Performance-wise, Alfred Enoch as a (very young) Harry Wotton steps up to the plate enthusiastically. Embracing the many variations in format, he emits the sex and confidence of the dinner party philosopher (Wilde’s most autobiographical character) with a modern flair. Emma McDonald as Sibyl Vane is delicate and easily crushed; by far the closest character to the book. Russel Tovey as Basil Hallward feels a little uncomfortable within the changing settings of the piece, and similarly Joanna Lumley as Lady Narborough adds very little. Stephen Fry is seldom seen, but makes himself heard as the Interviewer. Fionn Whitehead as the eponymous Grey does his best, but is rather undercut by the script.

The reason for the novel’s perseverance in the public psyche is the “thread of doom”, as Wilde put it, running through it. Sadly, here the thread is thin and barely visible. Thankfully the queer undertones of the novel are joyfully highlighted; but sprinkling mentions of Grindr here and there does not a revelation make.

Reworking the novel as a quest for digital immortality is a nice parallel, but the piece throws too much at the wall, and consequently nothing sticks. Fake news, Qanon and cancel culture are a few buzz words thrown about, but the script doesn’t think about the nature of internet fame and its trappings. Also, considering the potent sexuality of the book, sites such as OnlyFans and the world of pornography are a missed avenue, despite their obvious link to the idea of male beauty and monetisation of image.

The last nail in the coffin is, sadly, Henry Filloux-Bennett’s writing, which doesn’t capture the acidic wit of Wilde. A good recontextualisation seamlessly blends the writer’s own voice with that of the original, or throws out the rule book, keeping only the concept. This piece is sat squarely in-between the two; neither reinventing the wheel, nor keeping the purists happy.
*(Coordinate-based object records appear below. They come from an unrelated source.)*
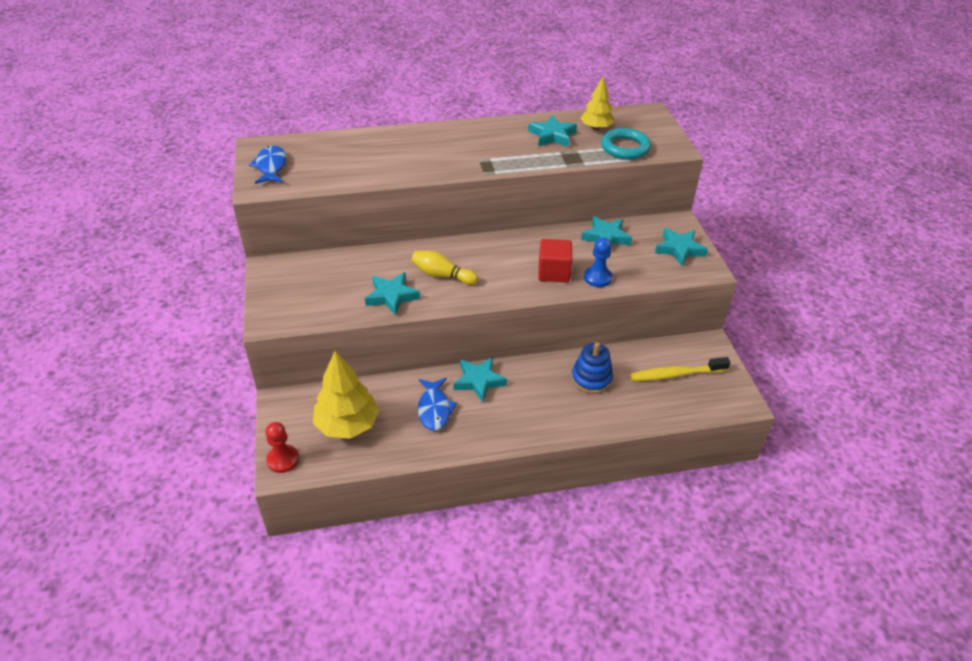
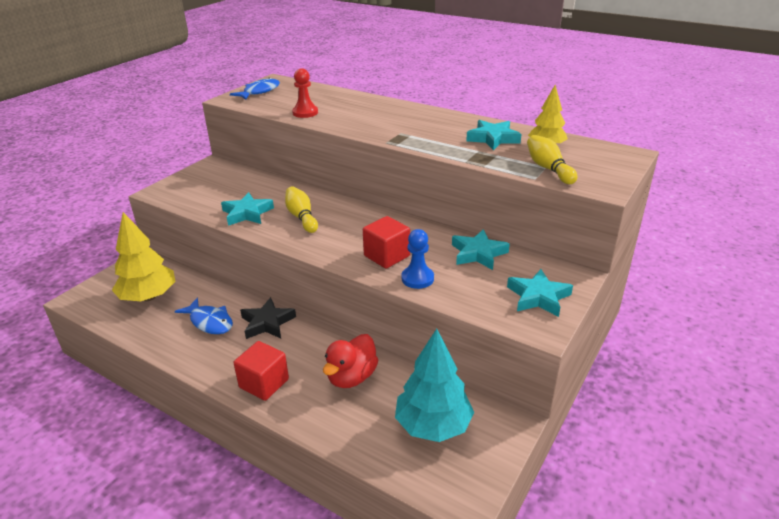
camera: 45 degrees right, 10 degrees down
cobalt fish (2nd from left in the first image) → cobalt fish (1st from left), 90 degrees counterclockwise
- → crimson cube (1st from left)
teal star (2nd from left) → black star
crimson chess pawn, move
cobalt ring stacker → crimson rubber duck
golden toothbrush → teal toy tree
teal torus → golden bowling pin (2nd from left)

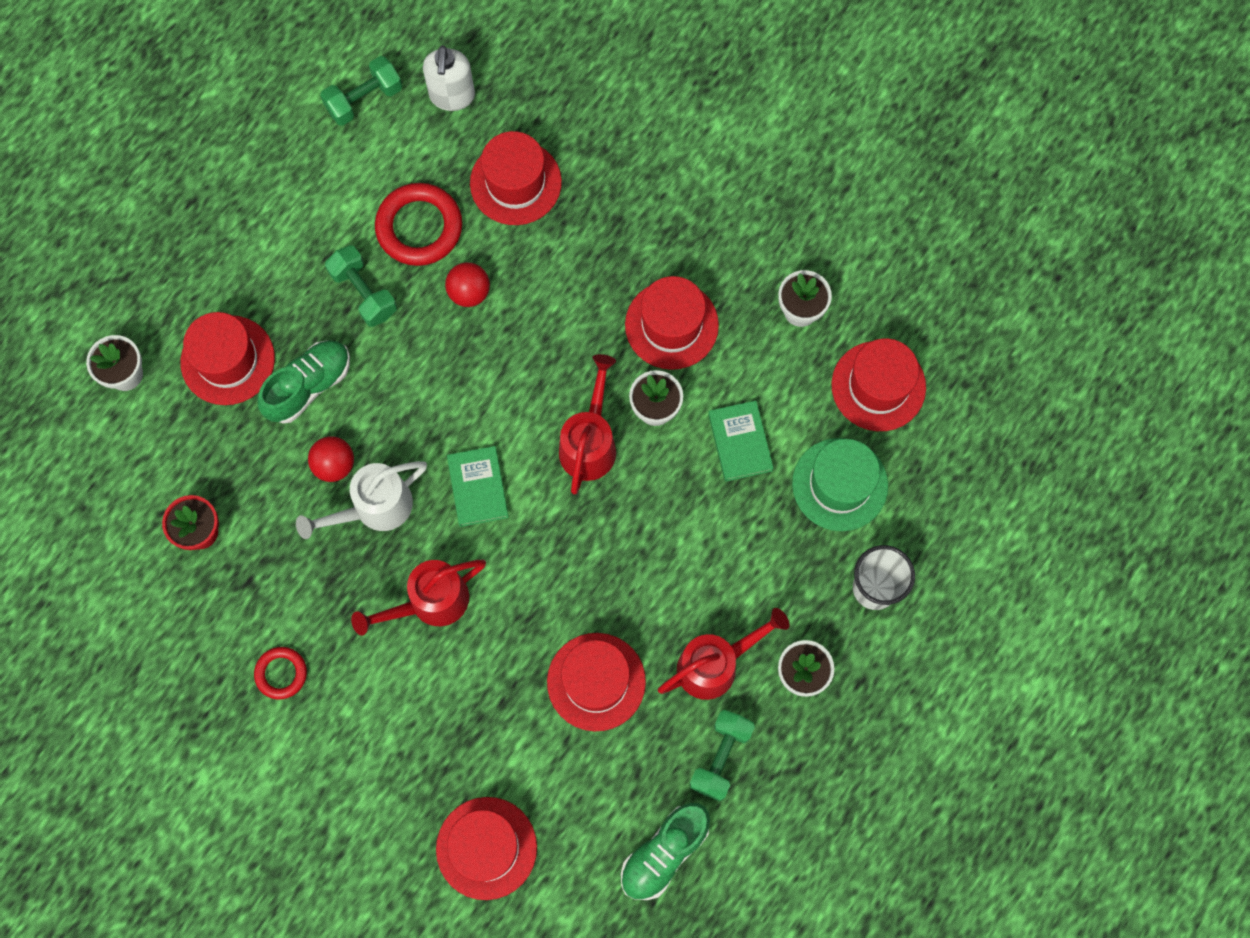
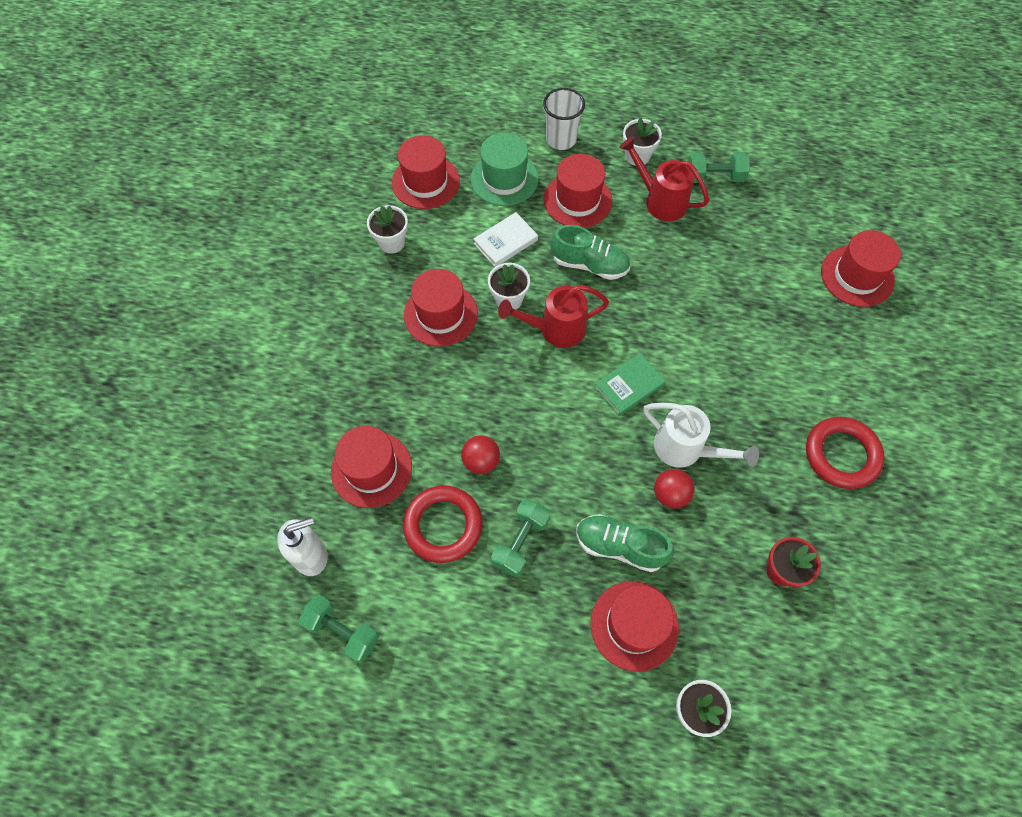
camera: 115 degrees left, 10 degrees down
emerald hardback (2nd from left) → pure white hardback
crimson top hat (4th from left), move
emerald shoe (2nd from left in the first image) → emerald shoe (1st from left), move
crimson torus (1st from left in the first image) → crimson torus (2nd from left), x1.76
crimson sprinkling can (1st from left) → -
It is trapped by the narrative of the book, and therefore the modern setting feels more like embellishment, rather than supporting walls. The verbatim quotes land awkwardly within Filloux-Bennett’s framework, and holes in the concept slow down any momentum built up by the talented creative team or select actors.

Despite all the relevant mentions of social distancing, and lockdowns, the play fails to marry the themes of the novel with the reality of today, which is a missed opportunity for a tale rooted in the shallowness of society. This book was used in part to ruin Wilde in court, yet the shocking nature of the story sadly hasn’t found its 21st-century mouthpiece.